I told her everything. I told her about the first party and how it was uneventful. That party was an obligatory appearance party. Quick in and quicker out. I told her about the second party and how the drinks were too expensive but it was my first function with people from my new job and I had to do whatever to fit in. I told her that I left Wiseman at his place. I needed to go out without him. He wasn't my boyfriend. And to make that very clear, I did not want to have him tagging along, inevitably forcing me to uncomfortably and awkwardly introduce him to everyone. I explained how I hadn't even seen Wiseman in two weeks. I had been avoiding him hoping we would just fizzle out. "WE" that there never was. The third party was the one with all the juice. It was the one I should have went to earlier, before I was intoxicated. I told her how fun SWEET and VICIOUS was. I told her about Cherry's new boyfriend. I told her about the people I met, including one really gorgeous, funny, fascinating and friendly guy that I spent over an hour talking with. A guy that I felt had potential. A guy with a sense of humor and a sassy sarcasm. A guy that I acted like a drunken fool in front of. I told her how I had come on too strong, but it was only because I felt something. "He GRABBED my HAND on the way to the bathroom. Then he waited for me to finish so we could walk back to the table together. It was magical." I just blatantly asked him out. He said he couldn't. Not that he didn't want to, but that he couldn't. I told Joely that "couldn't" probably meant, "couldn't be seen in public with a drunken fool who desperately needs a haircut." I tried to express my truth to her. I was really frustrated. She sensed it and told me to get my ass home before it froze to death, and to call her immediately.
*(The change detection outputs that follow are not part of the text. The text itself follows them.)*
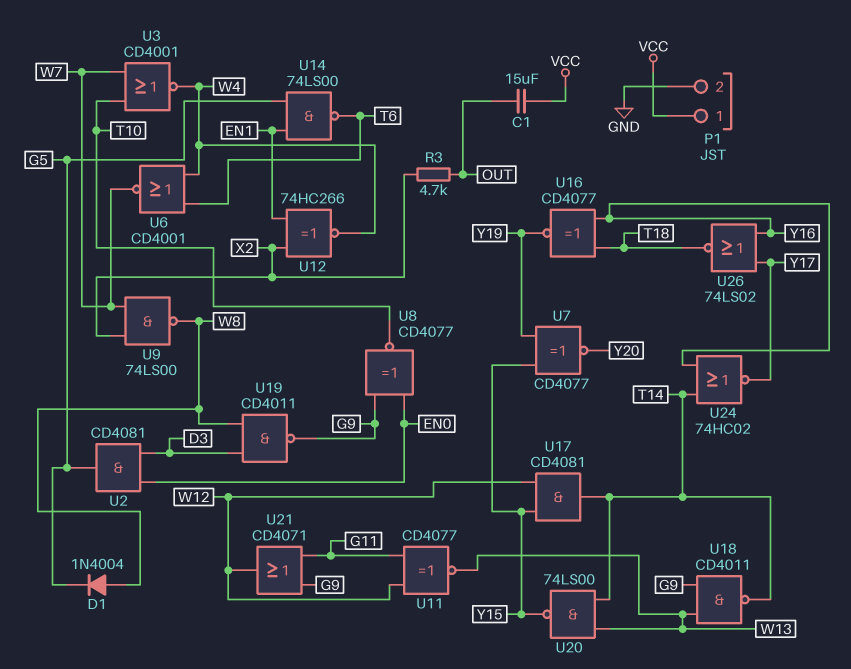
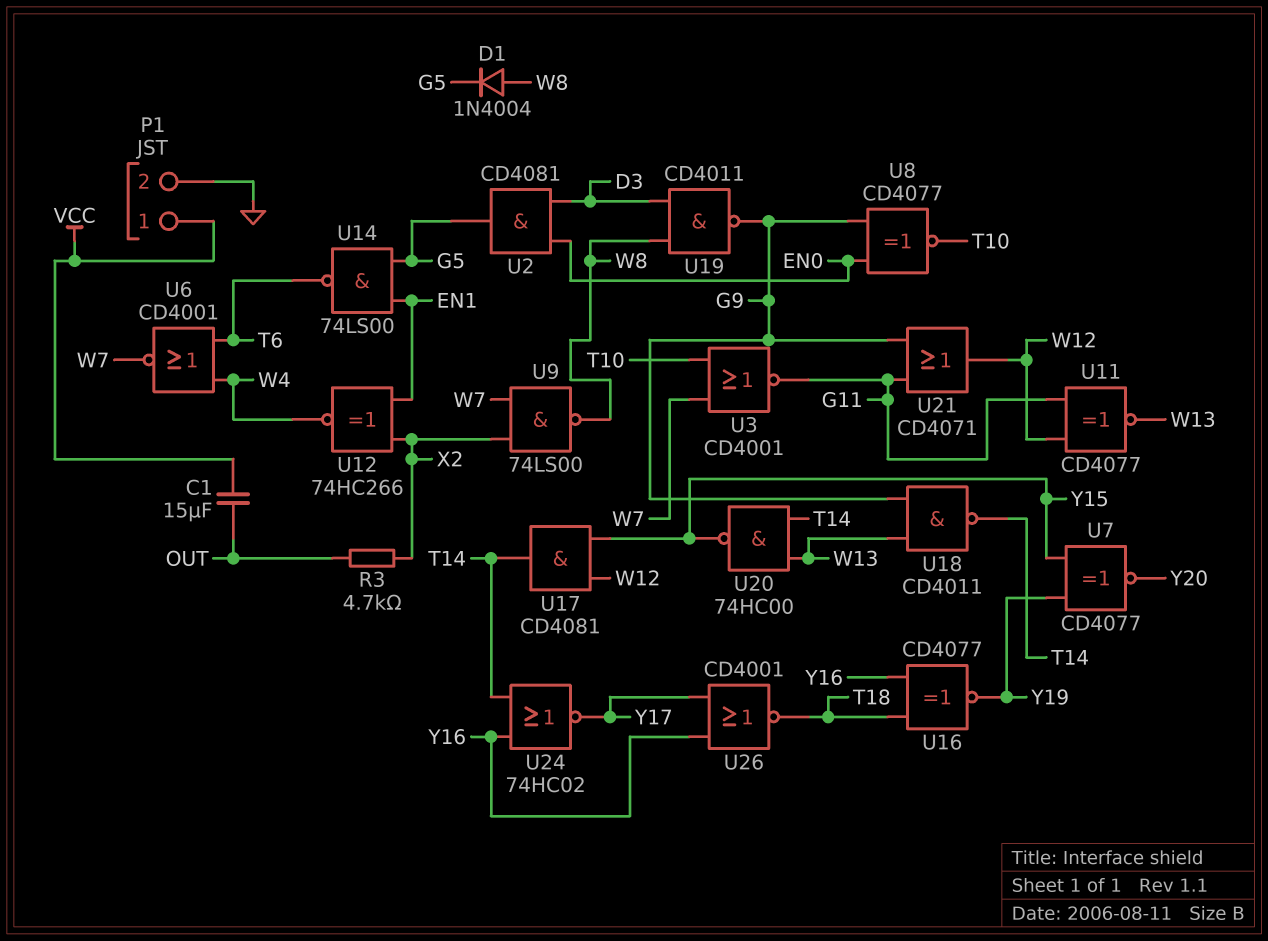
U3: NOR CD4001 (in T10, in W7, out W4) -> NOR CD4001 (in T10, in W7, out G11)
U20: NAND 74LS00 (in T14, in W13, out Y15) -> NAND 74HC00 (in T14, in W13, out Y15)
U26: NOR 74LS02 (in Y16, in Y17, out T18) -> NOR CD4001 (in Y16, in Y17, out T18)

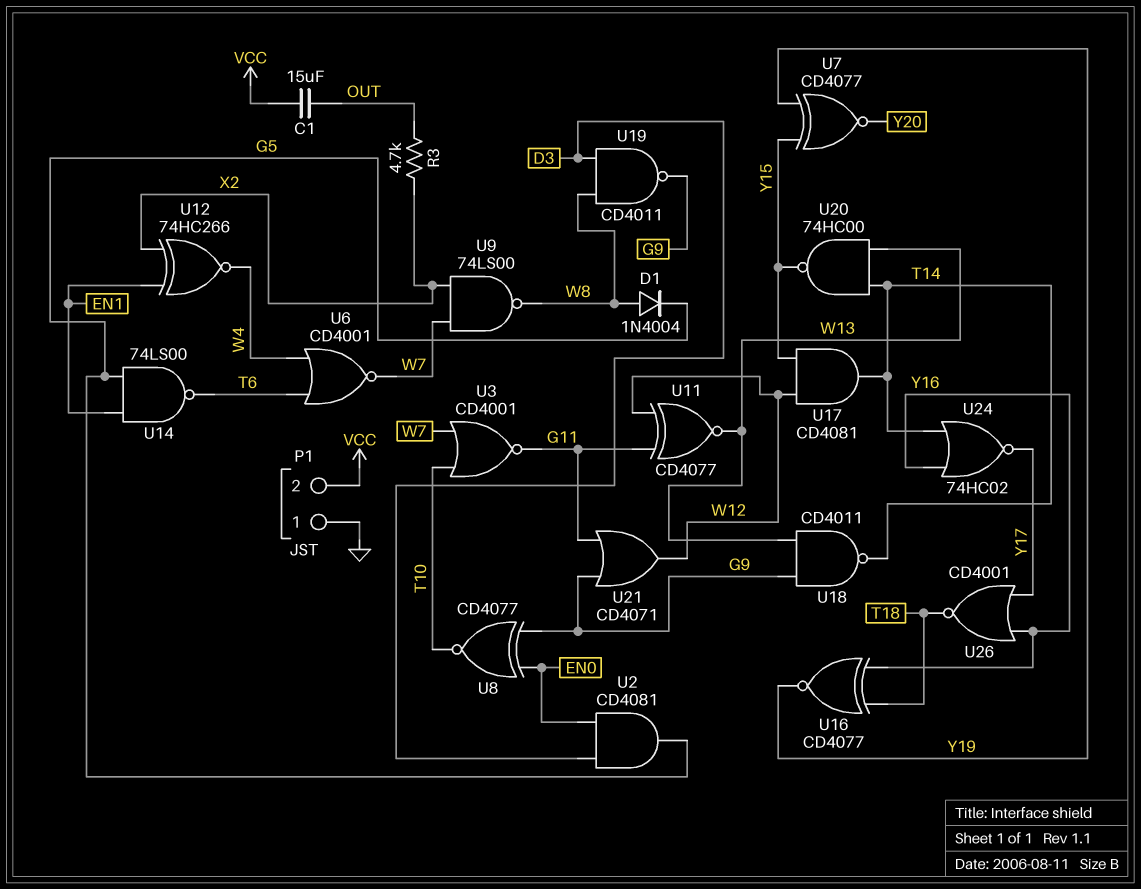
P1 pin 1: VCC -> GND
P1 pin 2: GND -> VCC

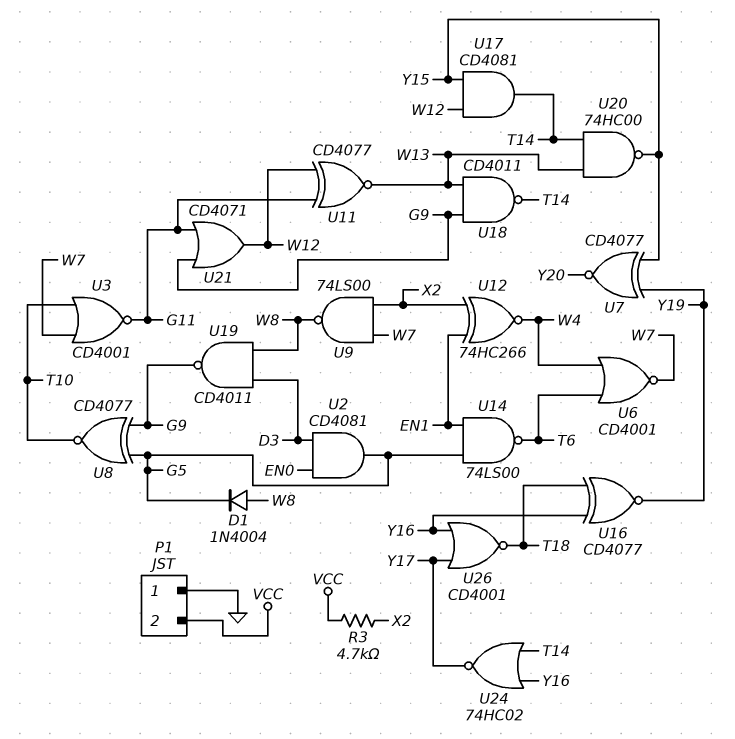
C1: 15uF (OUT, VCC) -> none
R3: 4.7k (OUT, X2) -> 4.7k (VCC, X2)
U8: XNOR CD4077 (in EN0, in G9, out T10) -> XNOR CD4077 (in G5, in G9, out T10)

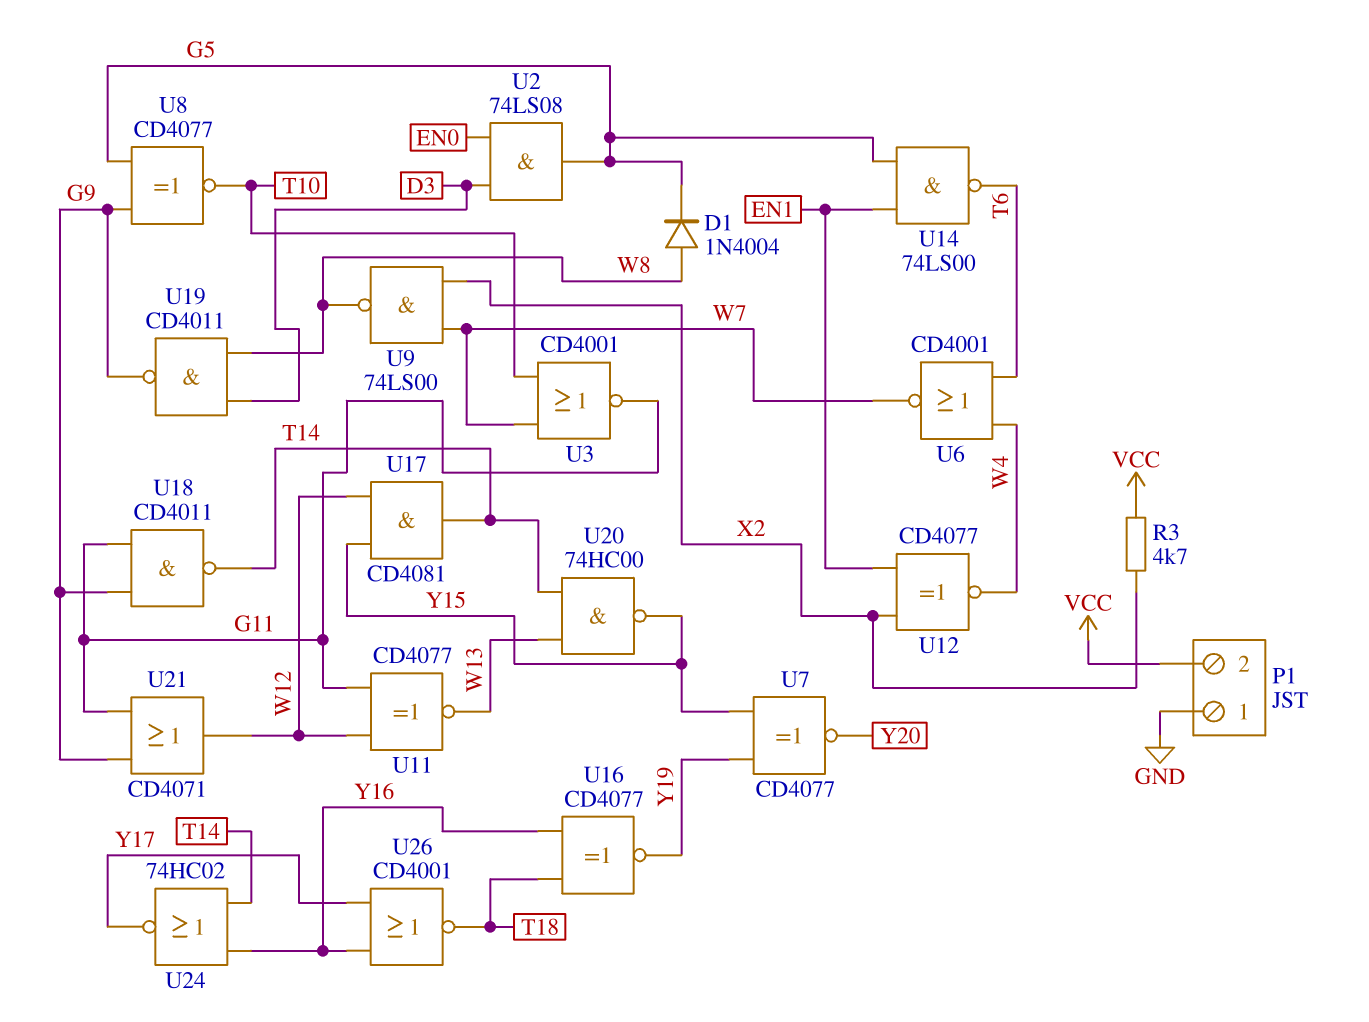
U2: AND CD4081 (in D3, in EN0, out G5) -> AND 74LS08 (in D3, in EN0, out G5)
U12: XNOR 74HC266 (in EN1, in X2, out W4) -> XNOR CD4077 (in EN1, in X2, out W4)
U18: NAND CD4011 (in G9, in W13, out T14) -> NAND CD4011 (in G9, in G11, out T14)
I went home, and as the sun was setting, with no lights on in my apartment, I listened to Howie Day's Madrigals CD. I didn't call her when I arrived home. Forty-Five minutes later, she called me. I let it go to voicemail. The voicemail said..."I know you are home avoiding my calls. Don't get depressed. Let's go see a movie or go to Dive 75. What else are we gonna do? Just sit around and wallow in our own self-pity? Call me back!" I was under a wool blanket in the dark. What was I avoiding? Why was I falling into this depression? Was it about Wiseman? Was it about the gorgeous guy I met who "couldn't" go out with me? Was it about how complacent my life had become? Had I reached a point in my life where nothing mattered except getting by, and I would do whatever it took just to function on a daily basis and nothing more? I lit a fag, breathed in, blew out, and began to cry.

3 comments:

Anonymous said...

I bet at that very moment you were under your wool blanket within 10 blocks of me in either direction.....

goblinbox said...

Ah, boys. They make you crazy. Being broke. Makes you crazy. Ugh.

Here's hoping for a much better March 19, 2006.

Anonymous said...

That Joel sounds like a really really good friend. Like, a really good friend. I remember a very funny conversation about Wiseman when we were in a cab driving up the West Side Highway on the way to Jesse's Place. Do you remember that??